Montenegro is offering a 65.4 percent stake in Kombinat Aluminijuma Podgorica (KAP), which would be the first major privatisation move in Montenegro since October 2002. By the end of this week the Montenegrin privatisation agency is expected to narrow down the list of prospective buyers from eight to four or five.
"I am expecting Sual or Rusal (to be the buyer)," KAP's market analyst Goran Djukanovic told Reuters on the sidelines of a Metal Bulletin aluminium conference in Oslo. Djukanovic works as a senior adviser to KAP's top management.
Djukanovic said that he based his view on the degree of interest shown by the prospective bidders, not on knowledge about the preferences of the privatisation agency. He said Sual had been especially active, visiting KAP several times.
"Rusal has also visited, but not as often as Sual," Djukanovic said.
A week ago the privatisation agency said that eight buyers had shown an interest in buying KAP, which has an ingot smelter which aims to produce 120,000 tonnes this year, a 240,000 tonnes alumina refinery and related government-owned bauxite mines.
KAP accounts for half of Montenegro's industrial output and 80 percent of exports.

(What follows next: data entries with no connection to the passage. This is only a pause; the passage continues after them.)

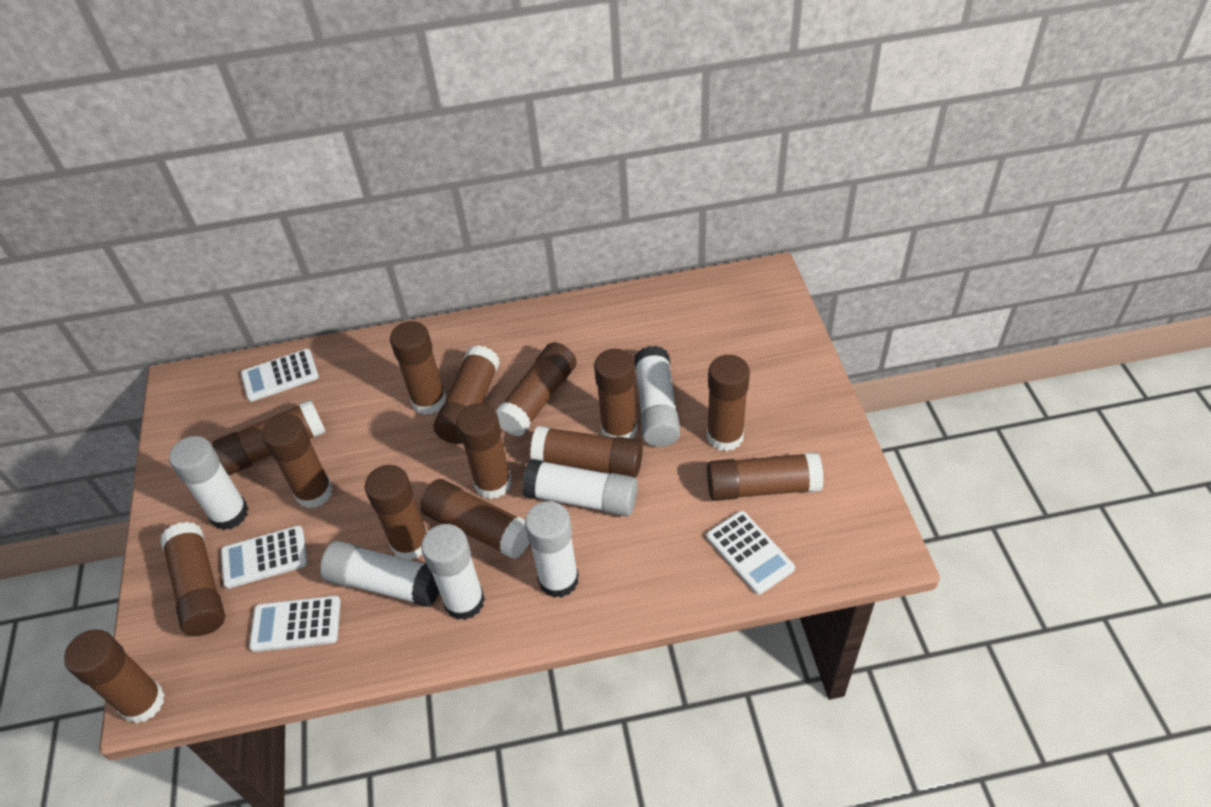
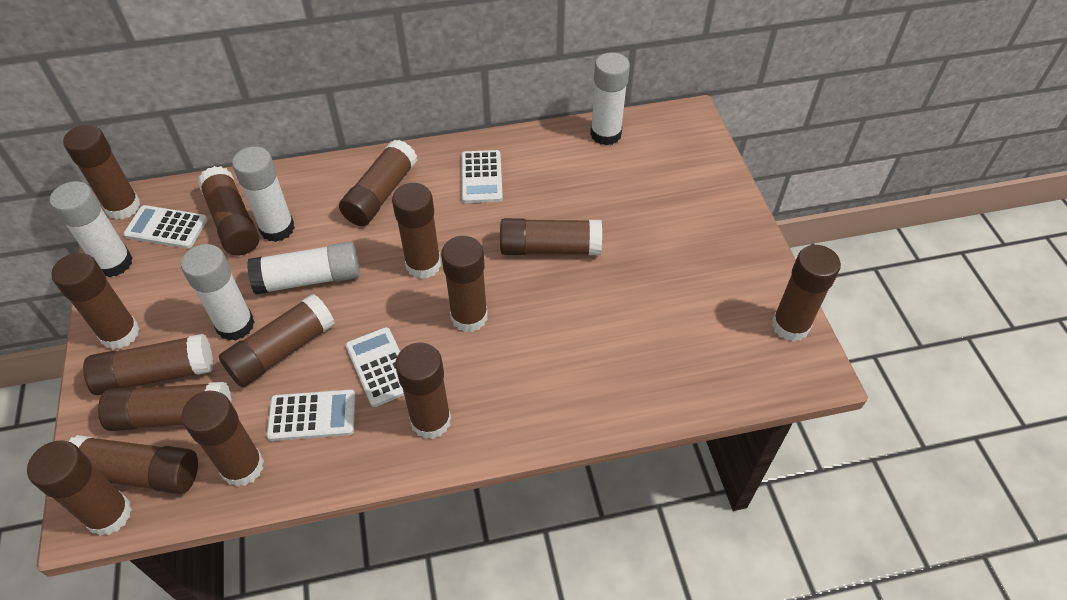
brown glue stick: 14 -> 15
white glue stick: 6 -> 5

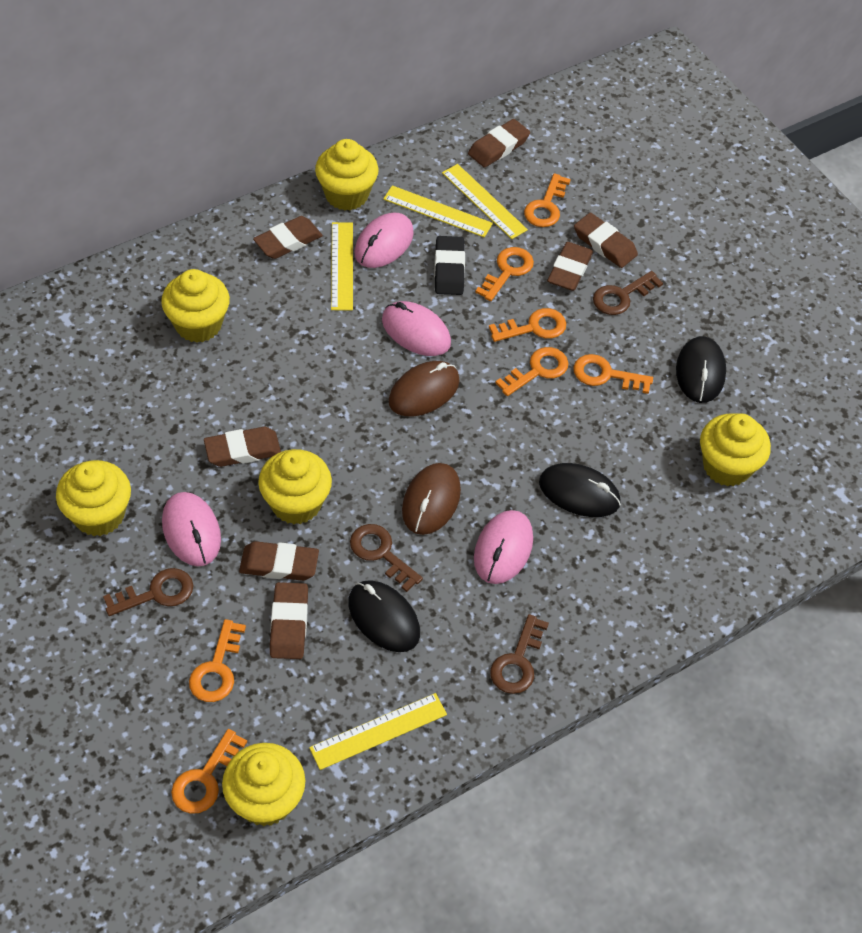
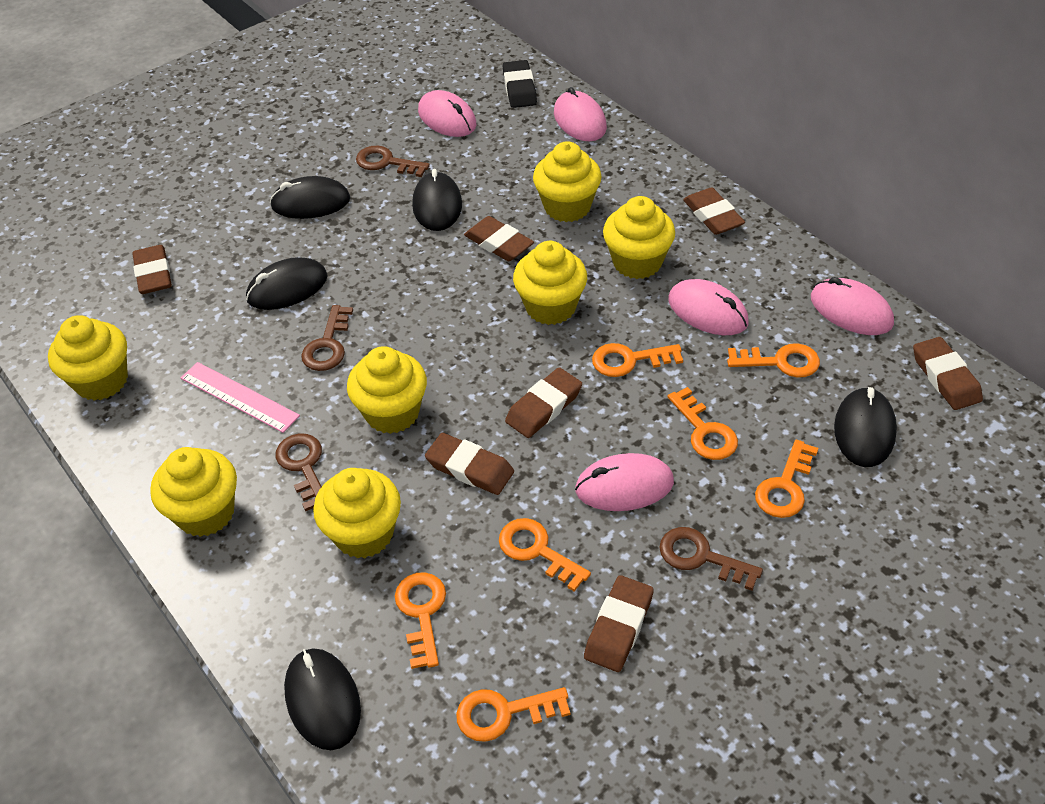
black mouse: 3 -> 5
brown mouse: 2 -> 0
pink mouse: 4 -> 5
pink ruler: 0 -> 1
yellow cupcake: 6 -> 7
yellow ruler: 4 -> 0

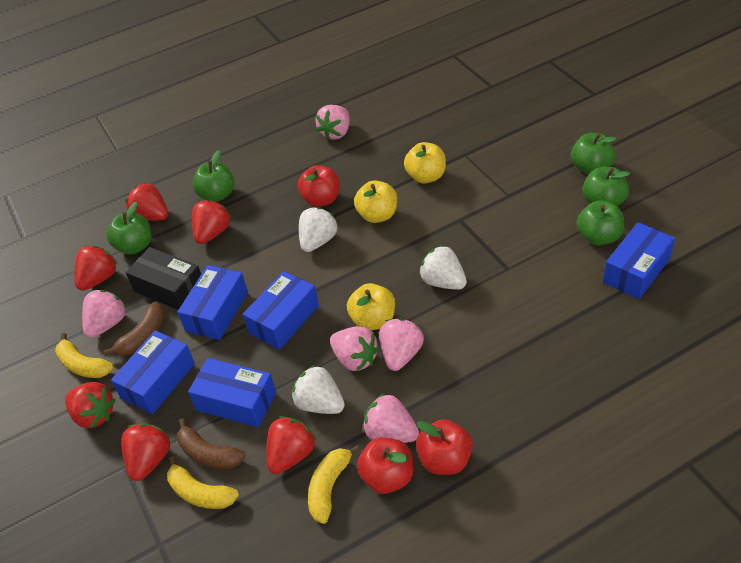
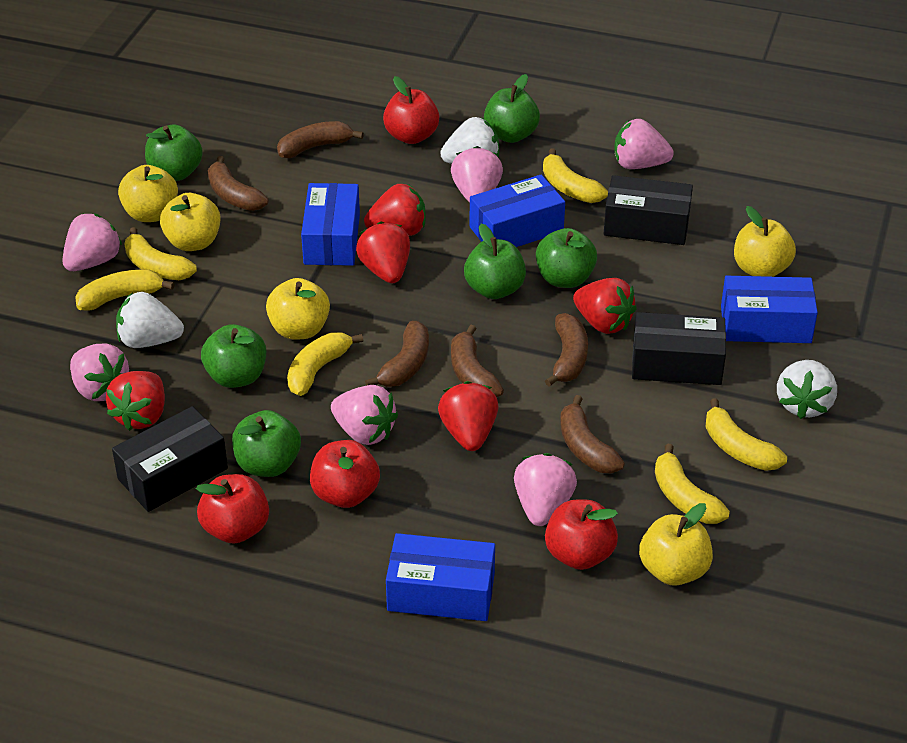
black box: 1 -> 3
blue box: 5 -> 4
brown banana: 2 -> 6
green apple: 5 -> 6
pink strawberry: 5 -> 6
red apple: 3 -> 4
red strawberry: 6 -> 5
yellow apple: 3 -> 5
yellow banana: 3 -> 6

"Buying KAP is not just buying a company - it is (like) buying half of Montenegro," Djukanovic told the conference.
STRATEGIC PARTNER
Besides the Russian groups, the interested companies are Swiss-based commodities trader Glencore, Indian firm Vedanta Resources (VED.L: Quote, Profile, Research) , Germany's BAGR group, Austrian firm A-TEC, Monenegro's Vectra and Lithuania's Ukio Banko Investicine Grupe (UAB). Final bids are to be submitted by December 1.
Montenegro has said it wants a strategic partner with 2003 aluminium production of at least 120,000 tonnes or annual sales of at least 165 million euros. Financial investors could qualify only if they manage funds of at least 300 million euros.
The government has said it wants a buyer ready to invest at least 100 million euros to upgrade and develop the plant and improve its standard of environmental protection.
Djukanovic said it was clear that KAP would not be sold for cash, but for a commitment to invest and to assume debts to the Montengrin government, Vectra and international debt-holders.
The government has said that the buyer of KAP could also purchase the government's minority stake in a bauxite mine and get a concession to exploit bauxite ore to be processed only by KAP. Bauxite, which is refined into alumina, is the main raw material for aluminium.
Djukanovic said he believed that Montenegro's bauxite reserves, which he estimated at 70-80 million tonnes, would be the main attraction for investors in KAP which has 30-year-old production technology.